Built 14 years ago, there's great flow to the space in this five-bedroom house on three-quarters of an acre, priced at €2.25m, writes ROSE DOYLE
ROSEWARNE, ON Glenamuck Road, Carrickmines, Co Dublin, has a lovely, cottage-style garden, rose and wisteria-clad walls, French doors and a rambling style. It has everything, in fact, that an old country house should have – and is exactly what the owners wanted when they built it a relatively short 14 years ago.

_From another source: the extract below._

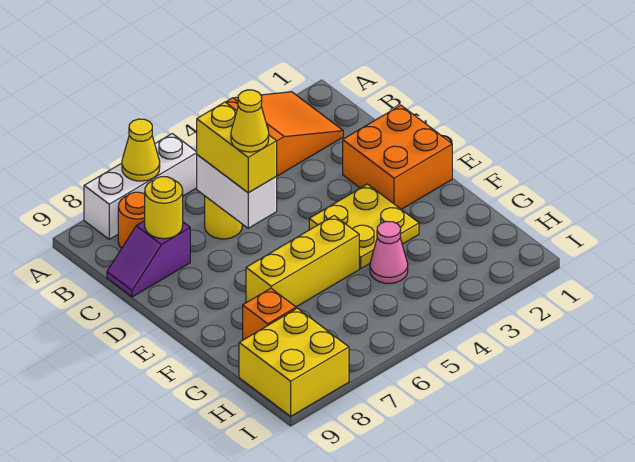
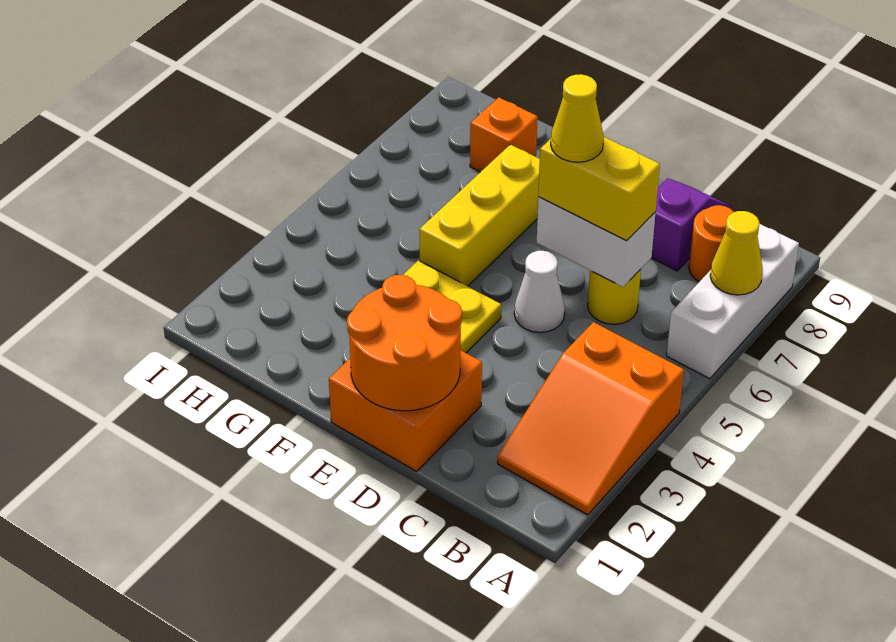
yellow round brick C8 level 2 -> none
none -> orange round brick D1:E2 level 2
none -> white cone D5 level 1
pink cone G4 level 1 -> none
yellow brick H8:I9 level 1 -> none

After years of city living in high, old houses they had reached the point of wanting the opposite – “a little old house, simple and solid with gracious rooms, suitable for a family and with loads of garden”. Rosewarne is the result and is most of those things; it is not, of course, old and with 302sq m (3,250sq ft) of space is not a small house.
The design, by architect Paul Keogh and interior designer Rachel Chidlow, has all of the rooms flowing into one another on the ground floor, all of the living spaces facing south or south-west, and utility and other areas facing north. With its wrap-around garden and distant views of the old Lead Mines in Carrickgollan, the result is a cheerfully elegant house with a great deal of light pouring into the reception rooms and bedrooms.

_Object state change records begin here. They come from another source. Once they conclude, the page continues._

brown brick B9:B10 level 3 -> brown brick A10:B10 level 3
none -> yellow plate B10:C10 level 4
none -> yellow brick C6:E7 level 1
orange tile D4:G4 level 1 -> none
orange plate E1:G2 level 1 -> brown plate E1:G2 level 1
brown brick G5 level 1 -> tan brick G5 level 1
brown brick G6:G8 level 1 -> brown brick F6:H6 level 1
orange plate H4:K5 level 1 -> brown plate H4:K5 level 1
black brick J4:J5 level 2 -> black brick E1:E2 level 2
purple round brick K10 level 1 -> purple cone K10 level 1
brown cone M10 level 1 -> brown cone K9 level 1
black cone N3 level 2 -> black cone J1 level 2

Definitely a family house, Rosewarne has five bedrooms, four reception rooms, study, kitchen/breakfastroom and around 0.75 acres of garden landscaped by Rachel Lamb.

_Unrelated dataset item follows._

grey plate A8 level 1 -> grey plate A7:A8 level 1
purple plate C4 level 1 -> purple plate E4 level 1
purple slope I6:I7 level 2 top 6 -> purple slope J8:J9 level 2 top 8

It will be sold by private treaty and has an asking price of €2.25 million. Sherry FitzGerald is looking after the sale.
A large part of the Rosewarne appeal is in the expansive welcome of its ground floor areas.
There are no corridors; the front reception area leads to an inner reception hall which leads on, in a semi-circle, through the drawingroom, diningroom, kitchen/breakfastroom and family room. The colours throughout are of the palest grey nuanced with blue or green, the oak floors have the subtle sheen of stain that has been oiled and there are French doors everywhere – the family room alone has three.
The ornate, white marble, matching period fireplaces in the dining and drawing rooms came from a Georgian house on Mountjoy Square.
The kitchen has a cool, uncluttered style with palest grey-blue fittings and an Aga cooker. The oak-stained floors and two French doors to the garden give it a continuity of style with the rooms all around.
The inner reception area is filled with light from a pair of pitched roof Velux windows as is the first floor landing. In the main, south-east facing bedroom there are three windows and a bank of fitted wardrobes. A dressing area leads on to an en suite designed so it can also be accessed by family and/or guests. The other four bedrooms are good-sized, all of them with views.
The garden, seen from every room of the house, is a huge part of the Rosewarne style and mood. Given much loving care through the years, it has high walnut and lime trees, a couple of Spanish oaks and lots of birch trees. There is a herbaceous border and a vegetable patch growing raspberries, leeks, herbs and potatoes. Lawned areas are rimmed by hedging and trees, a yard gives plenty of potting space, a garage gives storage and there are five separate areas for composting.
The M50 is minutes away and Carrickmines Luas station is due to open nearby in 2010.